Following his artistic education at Camberwell College of Arts, Sargy Mann exhibited his first painting in a public exhibition on Bond Street in 1963. In 1973, he held his first solo exhibition at Salisbury Festival of Arts thanks to the help of his friend Elizabeth Jane Howard. He had moved in with Jane and her husband Kingley Amis in 1968, first at 108 Maida Vale and then to Lemmons in Hadley, and lived with the family until his marriage to Frances Carey in 1976. Many of the paintings of this period depict the house and grounds at Lemmons.

Throughout the 1960's and early 1970's, Sargy Mann gradually developed his technique and style as a portrait and landscape painter. Mann was influenced in his early years by the work of Monet, Matisse and Bonnard (who's exhibition at the RA he visited 24 times in 1966!), as well as by his teachers and friends at Camberwell College of Arts: Dick Lee, Frank Auerbach and Ewan Uglow.

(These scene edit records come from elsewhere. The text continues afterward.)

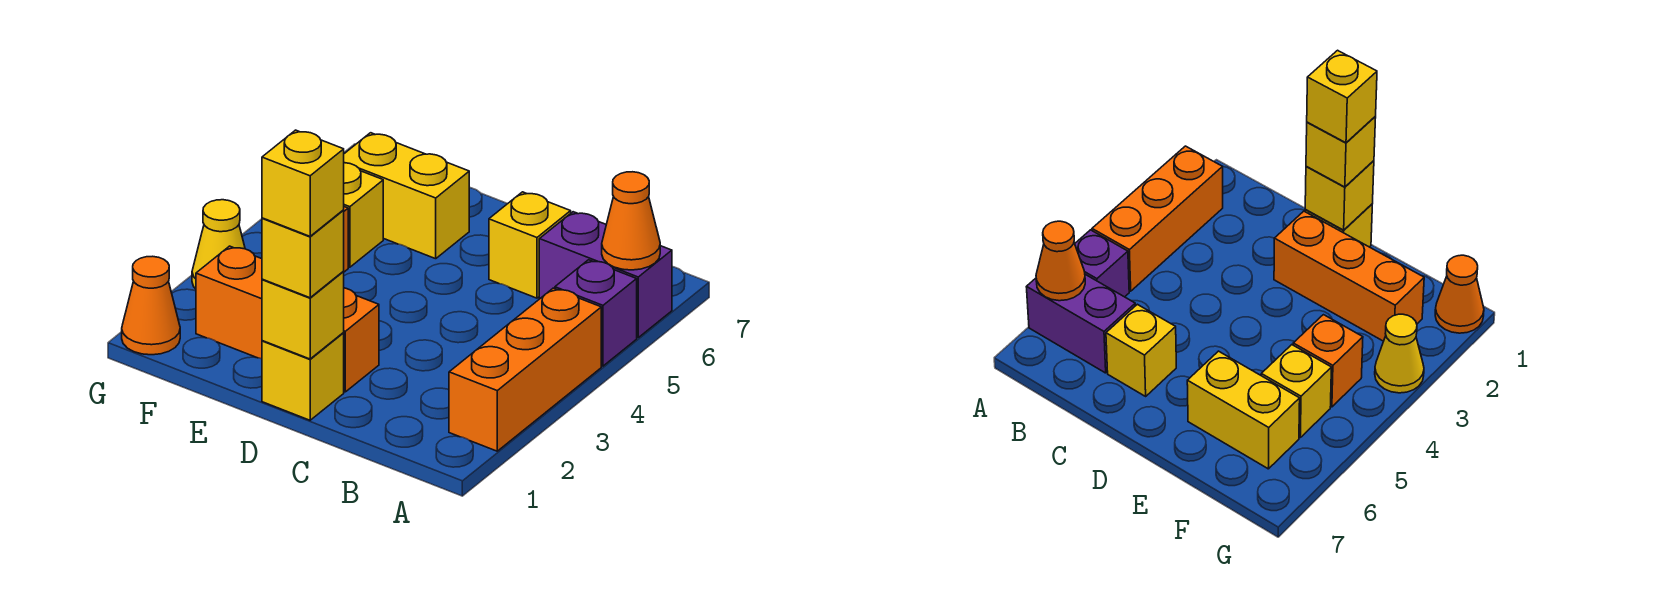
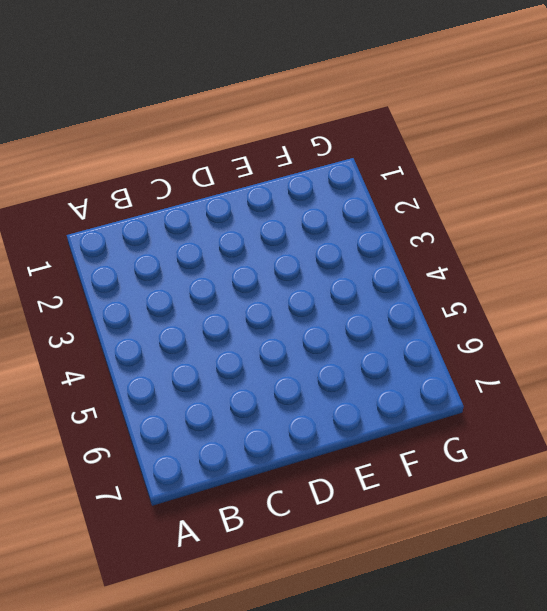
none -> orange brick A2:A4 level 1
none -> purple brick A5 level 1
none -> purple brick A6:B6 level 1

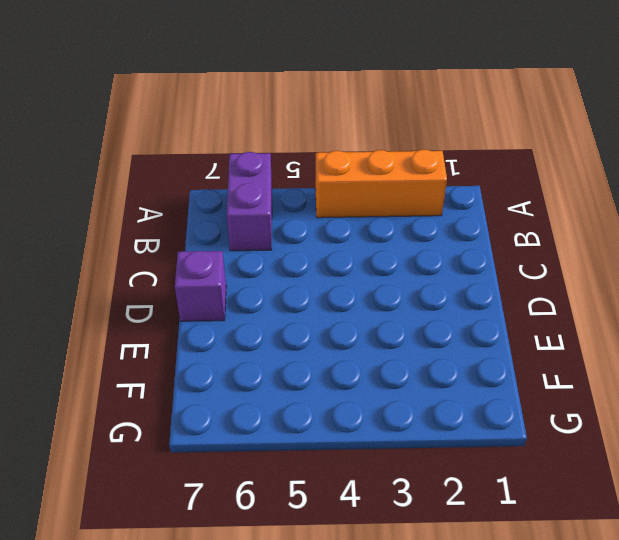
purple brick D7 level 1 -> purple brick A5 level 1
none -> yellow brick C6 level 1
none -> yellow brick D1 level 1
none -> orange brick D2:F2 level 1

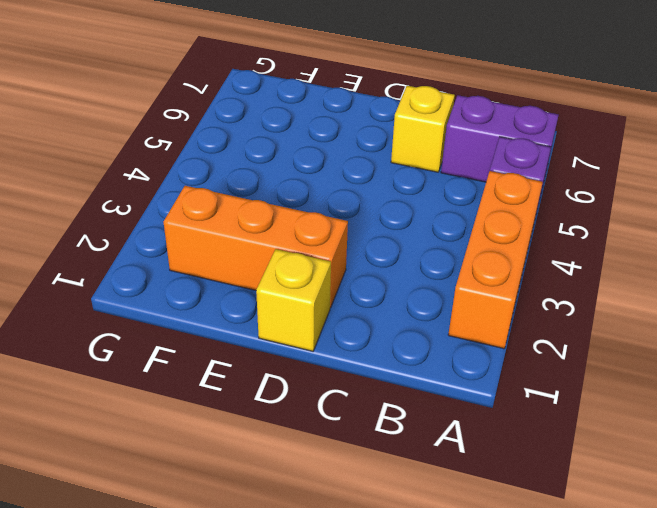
none -> yellow brick E6:F6 level 1
none -> orange brick F4 level 1
none -> yellow brick F5 level 1

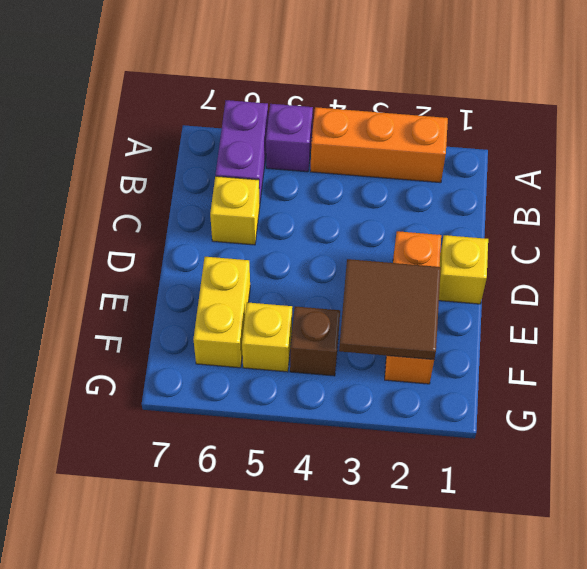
brown tile E2:F3 level 2 -> none
brown brick F4 level 1 -> orange brick F4 level 1
none -> orange cone G1 level 1
none -> yellow cone G3 level 1
none -> orange cone A6 level 2

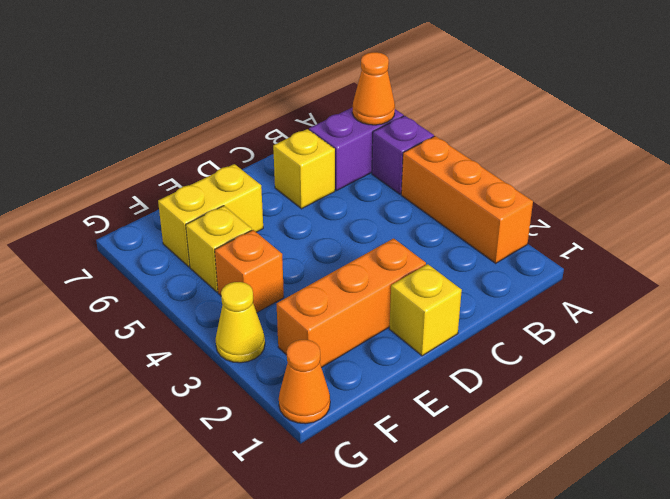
none -> yellow brick D1 level 2
none -> yellow brick D1 level 3
none -> yellow brick D1 level 4

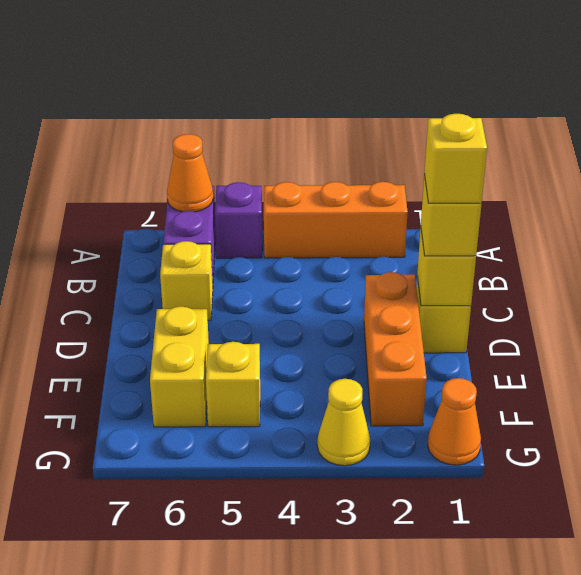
none -> orange brick F4 level 1

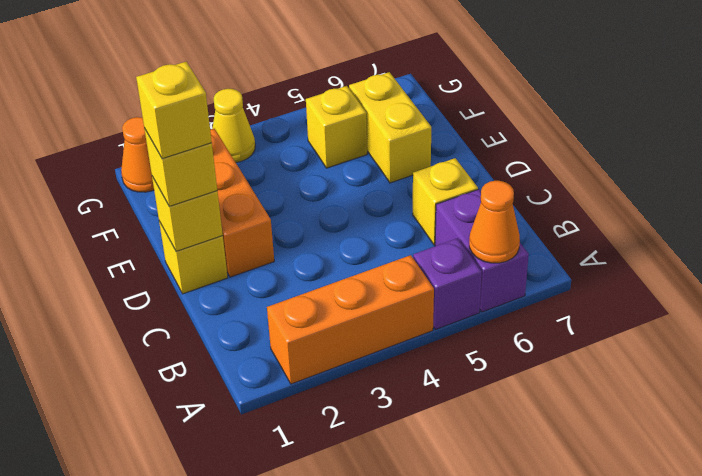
none -> orange brick F4 level 1

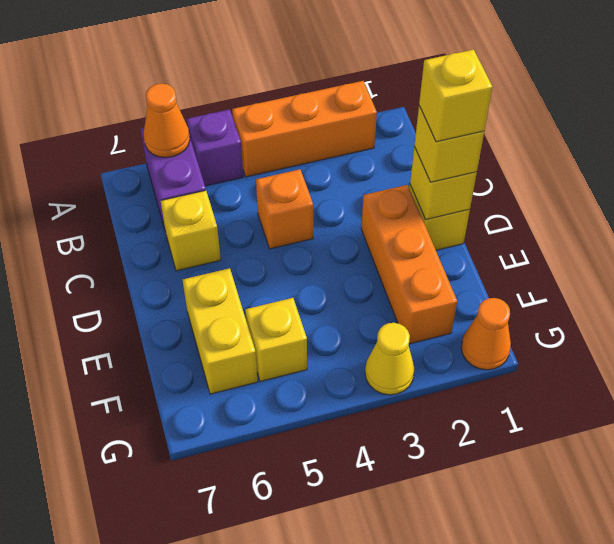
orange brick C4 level 1 -> orange brick F4 level 1

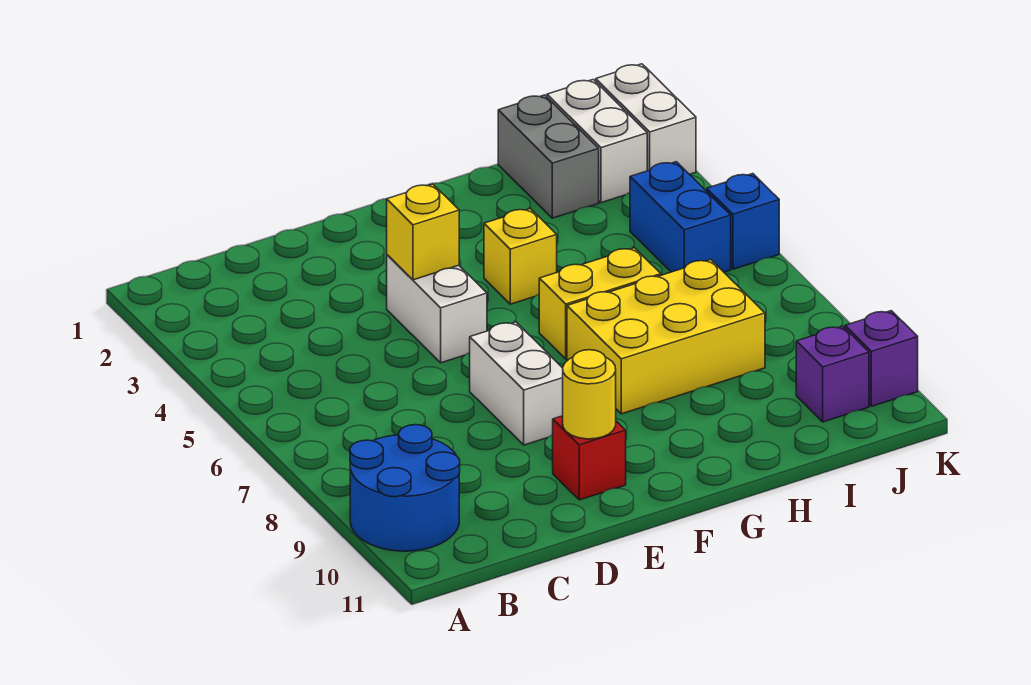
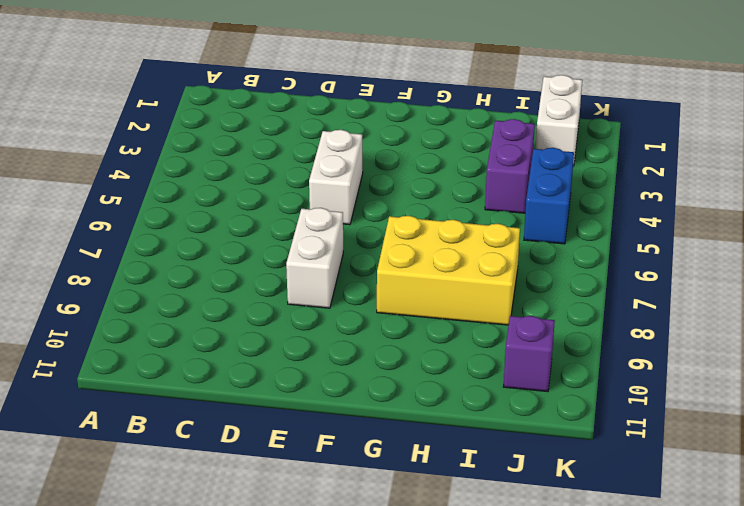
purple brick I3:I4 level 1 -> none
none -> blue round brick A9:B10 level 1
none -> red brick E10 level 1
none -> yellow brick G4 level 1

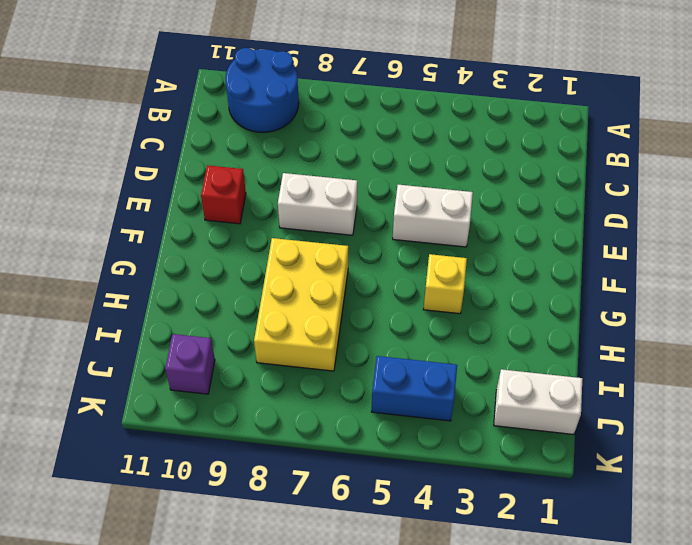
none -> yellow brick G6:H6 level 1
none -> grey brick I1:I2 level 1
none -> white brick K1:K2 level 1

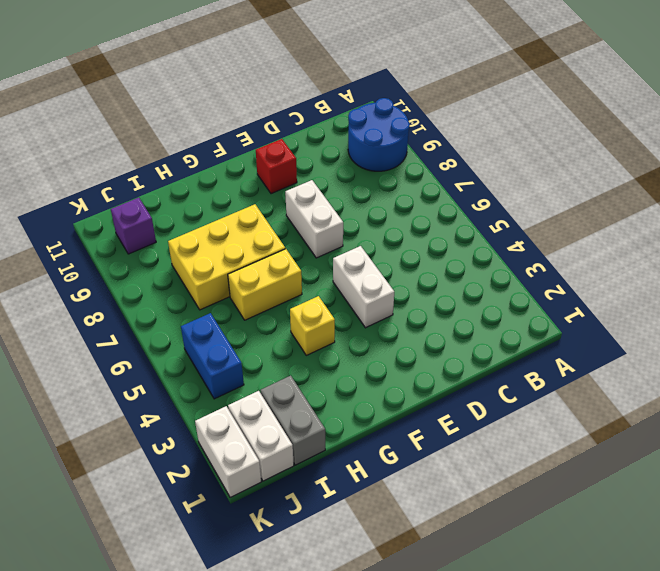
none -> blue brick K5 level 1
none -> purple brick K10 level 1
none -> yellow brick E4 level 2

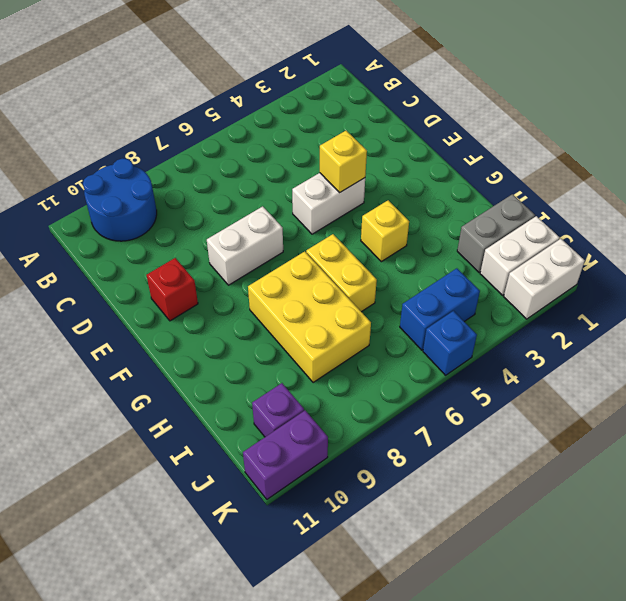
purple brick K10:K11 level 1 -> purple brick K10 level 1
none -> yellow round brick E10 level 2

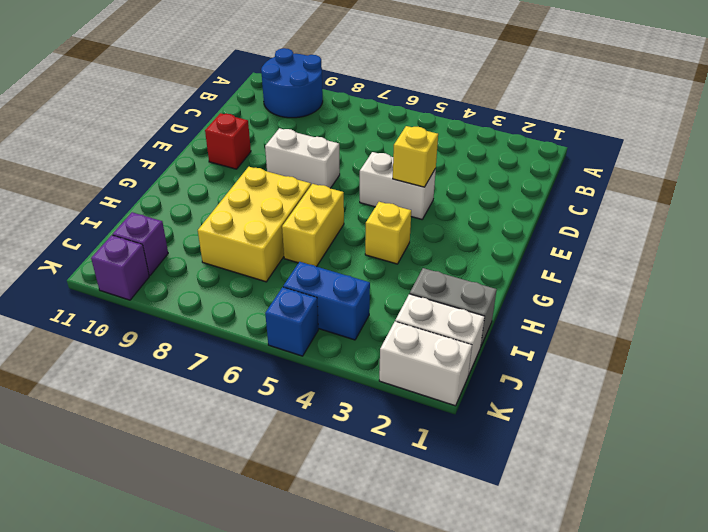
none -> yellow round brick E10 level 2

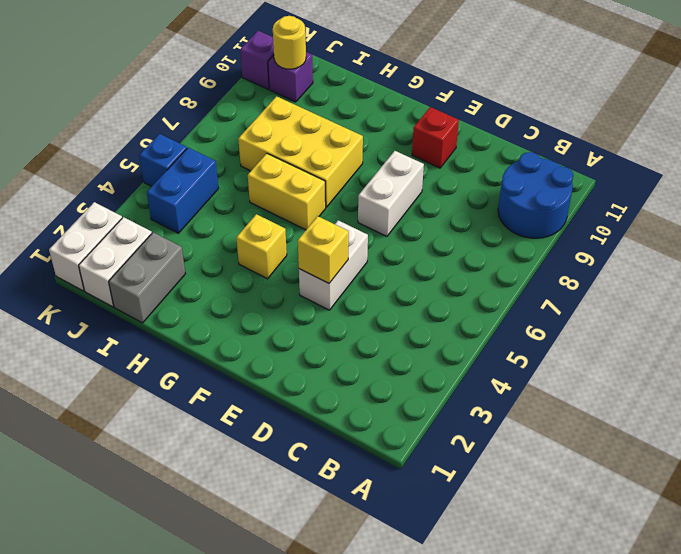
yellow round brick J10 level 2 -> yellow round brick E10 level 2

While he used the lessons of these artists to understand space and light in painting, his scientific mind helped him constantly experiment with vision, perspective and light. This effort to truly comprehend the nature of sight and how an artist could translate it onto paper was to remain an essential aspect of his work throughout his career.

As early as the 1970's, Sargy counted amongst his collectors some of the greatest literary names of his time: Dame Iris Murdoch, Sir John Betjeman and Cecil Beaton, but also Poet Laureate Cecil Day-Lewis and his son Daniel Day-Lewis, who lived alongside Mann in the Amis’s house Lemmons for some time.